In Quinara, a woman stands before her community, ledger in hand. She chairs the meeting of the Community Management Committee (CMC), guiding decisions on repairing a water pump and improving a classroom. Each transaction is read aloud, line by line, for all to hear. The numbers are transparent, and the authority is hers.
In a Country Where Women Rarely Hold Power
Scenes like this remain uncommon in Guinea-Bissau. As of 2024, only 9.8 percent of parliamentary seats are held by women, one of the lowest rates in West Africa. The Parity Law passed in 2018 requires political parties to include at least 36 percent women on their candidate lists, yet implementation has been slow and uneven. Barriers extend beyond politics. With an adult female literacy rate of just 52 percent, many women face obstacles to participating in decision-making and financial management. These gaps limit not only women’s voices but also communities’ potential to thrive.
Turning Literacy into Leadership
In 2024, the Bright Professional Opportunities and Youth and Women’s Empowerment for Community-Led Sustainable Development (BPOE) project, funded by the German Federal Ministry for Economic Cooperation and Development (BMZ) and managed by GIZ with partners including Tostan, introduced fund-management training for CMCs in Gabu and Quinara. The initiative built on Tostan’s education program, which had already strengthened literacy, numeracy, and collective decision-making in local languages. Through discussions on rights and responsibilities, women gained the confidence and legitimacy to claim leadership roles in public life.
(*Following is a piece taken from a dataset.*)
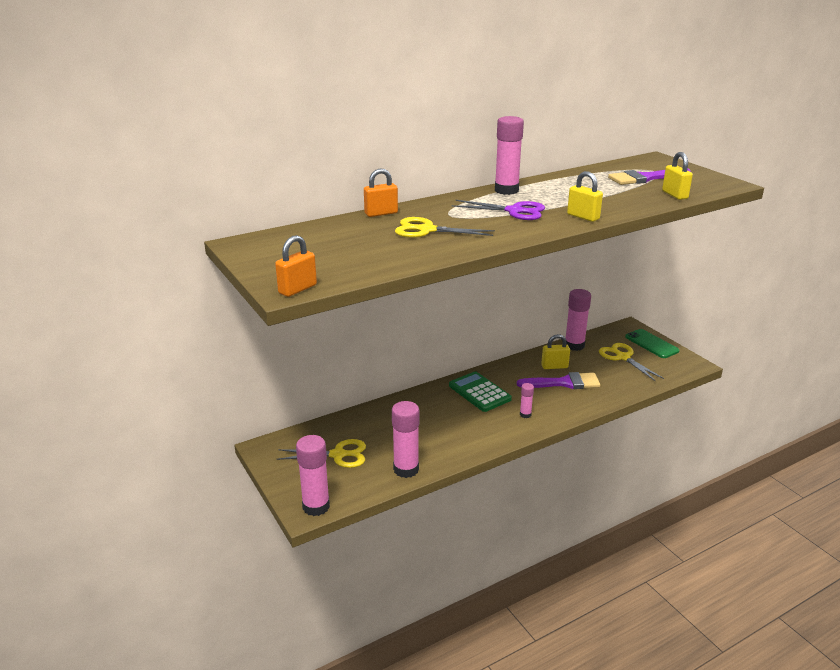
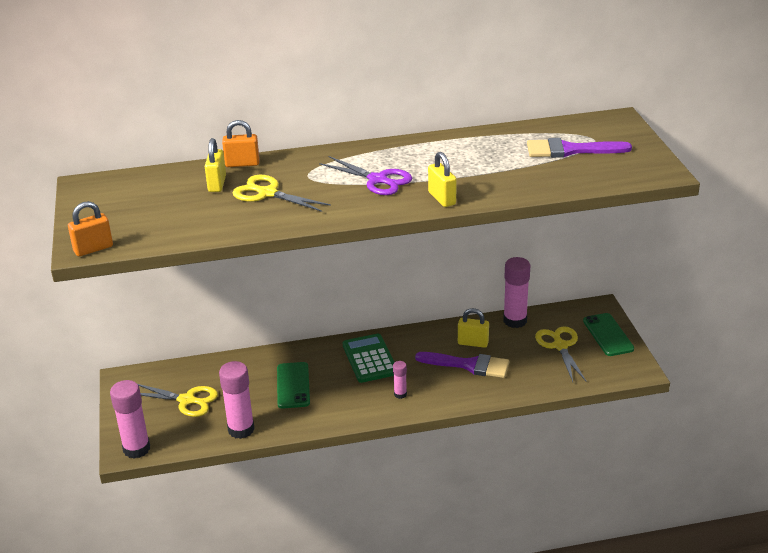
camera: 20 degrees right, 5 degrees up
(428, 424) = (293, 385): none -> green phone
(506, 190) = (397, 148): pink glue stick -> none
(674, 195) = (577, 181): yellow padlock -> yellow padlock (217, 184)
Women Now Direct the Village Purse
That year, 53 Community Management Committees in Gabu and Quinara completed the training. Nearly 70 percent of leadership positions were filled by women. Together, these committees managed 53 million CFA francs (about 86,000 US dollars), investing in local priorities such as classroom renovations, water-pump repairs, and small infrastructure improvements.
“For the first time, people trust me to manage money for the whole village,” said one CMC chair. “This is not only about me—it is about all women being seen as leaders.” The impact is visible: children are learning in safer classrooms, water flows again from repaired pumps, and financial records are reviewed openly so every neighbor can see where the funds go.
Power Counted in Decisions, Not Promises
The deeper change lies in trust. Nationally, women remain underrepresented in parliament despite the Parity Law. But in Quinara and Gabu, communities are already living that future. They are placing real budgets and real authority in women’s hands and holding them publicly accountable.
Empowerment in Guinea-Bissau is no longer abstract. It is measured in decisions made, funds managed, and trust earned—by women leading with confidence, ledger in hand.